On a recent 710 WOR “Mind Your Business” broadcast, Yitzchok Saftlas (YS) spoke with guest, Allen Azoulay (AA), president of AzCorp Properties.
YS: Can you discuss how you turn a weakness into a strength?
AA: When I was younger, my parents recognized that I had a weakness in reading comprehension. After going through what felt like 100 tutors, I said to myself, “OK, either I hit rock bottom, remain in the dark, and not go anywhere, or I go into it and just motivate myself.” So, what I ended up doing was working on my weakness, where I would read a paragraph five times and not be able to comprehend it, until fast forward years later, I ended up becoming an author.
I took my true weakness and made it my strength, from not reading, to eventually becoming an author, columnist, and so on. Of course, it was a process to get to that point. My parents were a big asset. My tutors were a big asset. But it was mainly my will to just move forward and get to that final result of understanding that one basic paragraph.
I think that everyone throughout the course of life goes through their ups and downs and recognizes their weaknesses and their strengths. But focusing on their strengths is easy. It’s focusing on the weaknesses and making them strengths where a person can become successful. They have to identify the problem, whether they write it down or just verbalize it, and make it something that they focus on every single day. Those are going to be the successful people. Most people will recognize their weaknesses, but most, if not all, will not focus and work on that weakness, and that’s the problem.
YS: Why is it so important to commit these weaknesses in writing?

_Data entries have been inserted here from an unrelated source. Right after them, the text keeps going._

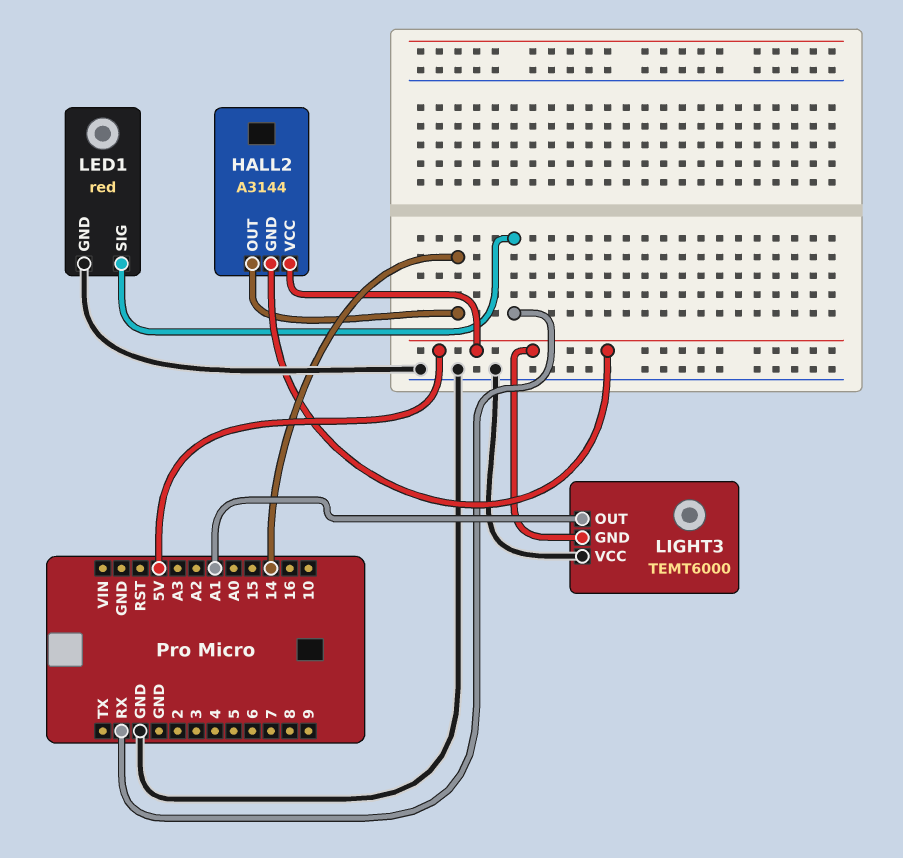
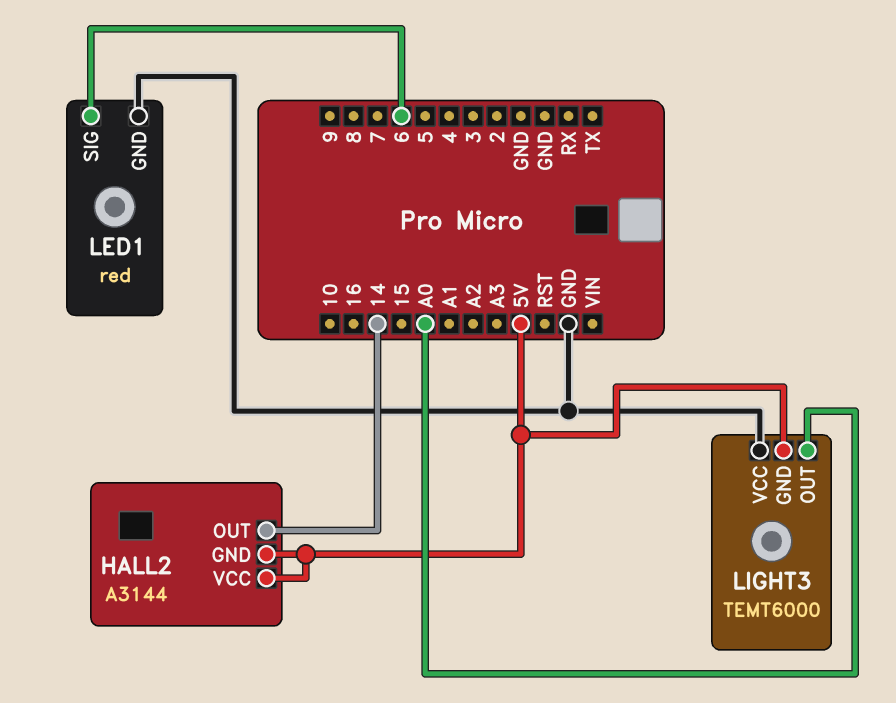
LED1 pin SIG: RX -> 6
LIGHT3 pin OUT: A1 -> A0

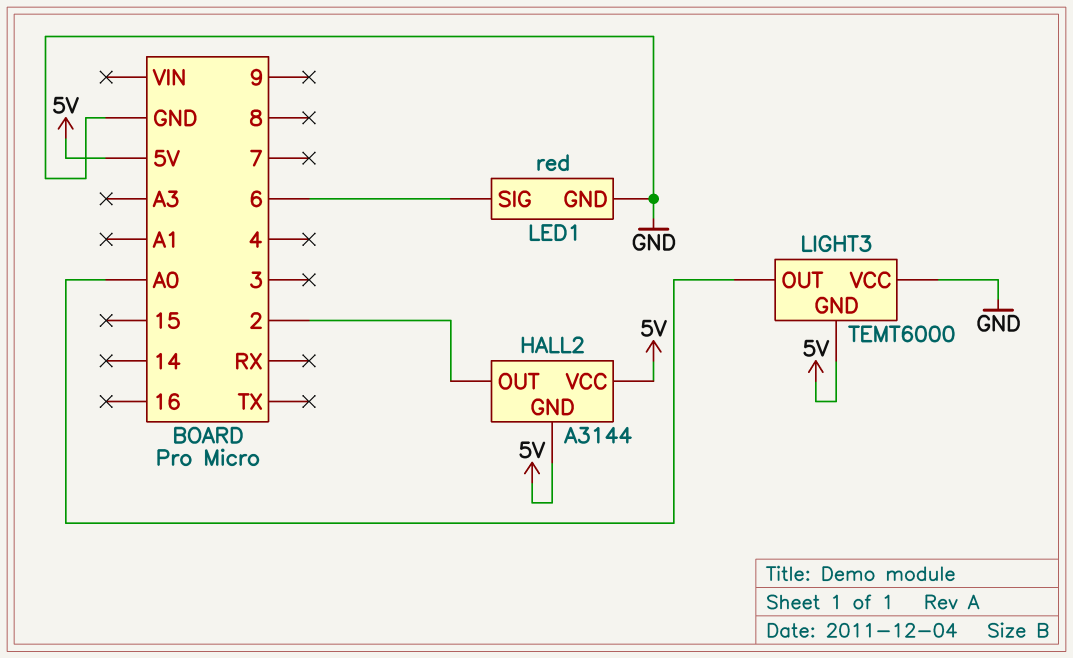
HALL2 pin OUT: 14 -> 2

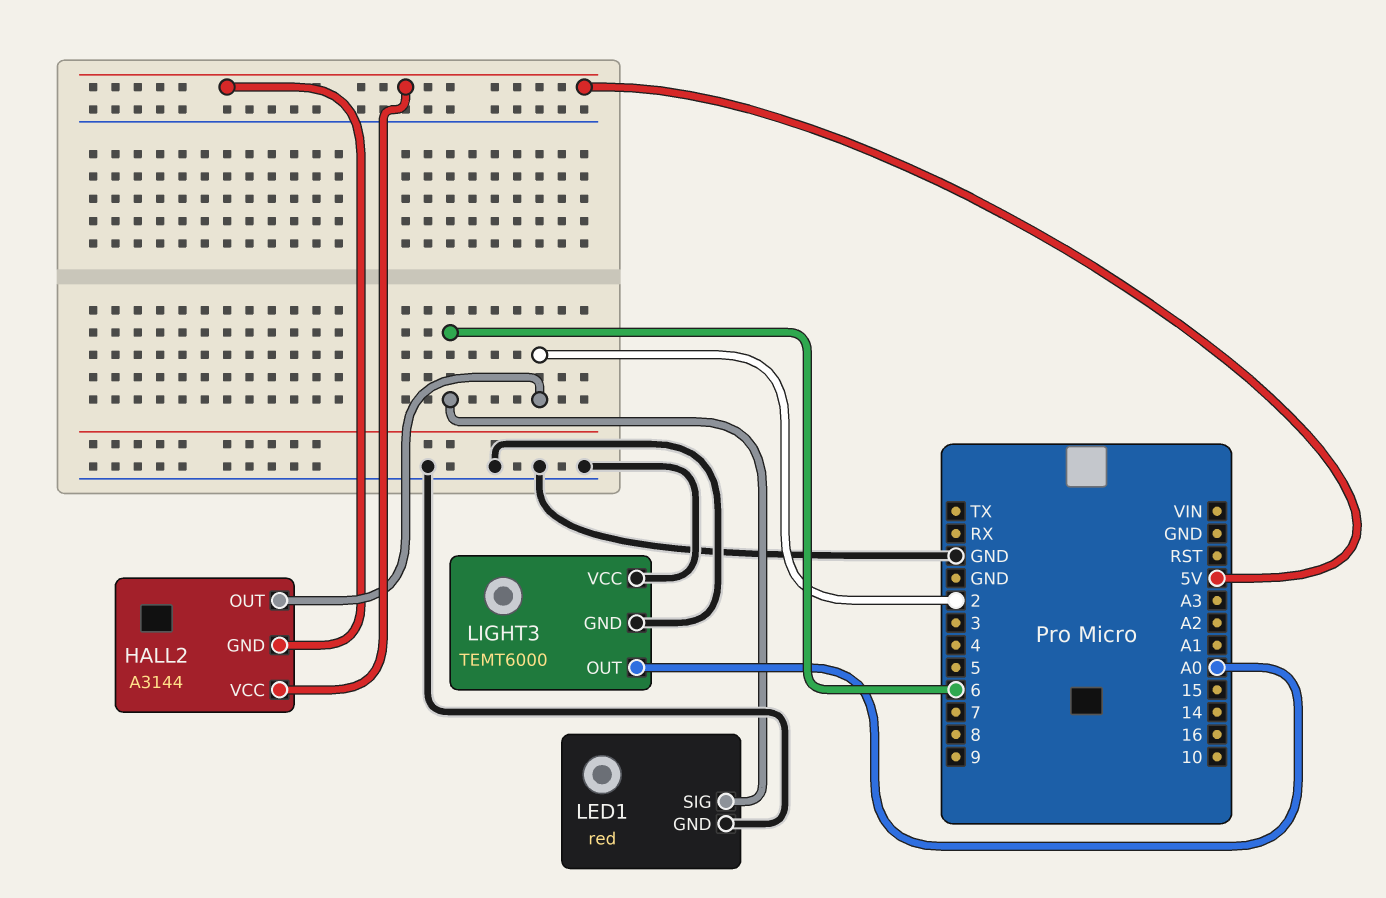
LIGHT3 pin GND: 5V -> GND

AA: It’s visualization. I’ll have it written on my iPhone notes, copy and paste the same wording onto a Word document on my computer, and then I’ll print that out and have a printed version in front of my face. So, now I’ve got a printed version, I have a computer version, and I have a phone version. And every single day, I’ll constantly refresh that page. So, I’m constantly seeing those three things, all day long. For example, when I was coming here, I put my phone on airplane mode while I was doing some work in the car. You have to just zone in, no notifications, no social media, and so on. It’s really about moving away from the distractions (because we live in a distracted world) and constantly having a visual reminder there of what you need to get done. You can’t run away from it. It’s not enough to just have it on your mind and maybe put it on a sticky note. Everywhere you go, you have to have that reminder, and then, if you have the will, you’ll eventually get it done.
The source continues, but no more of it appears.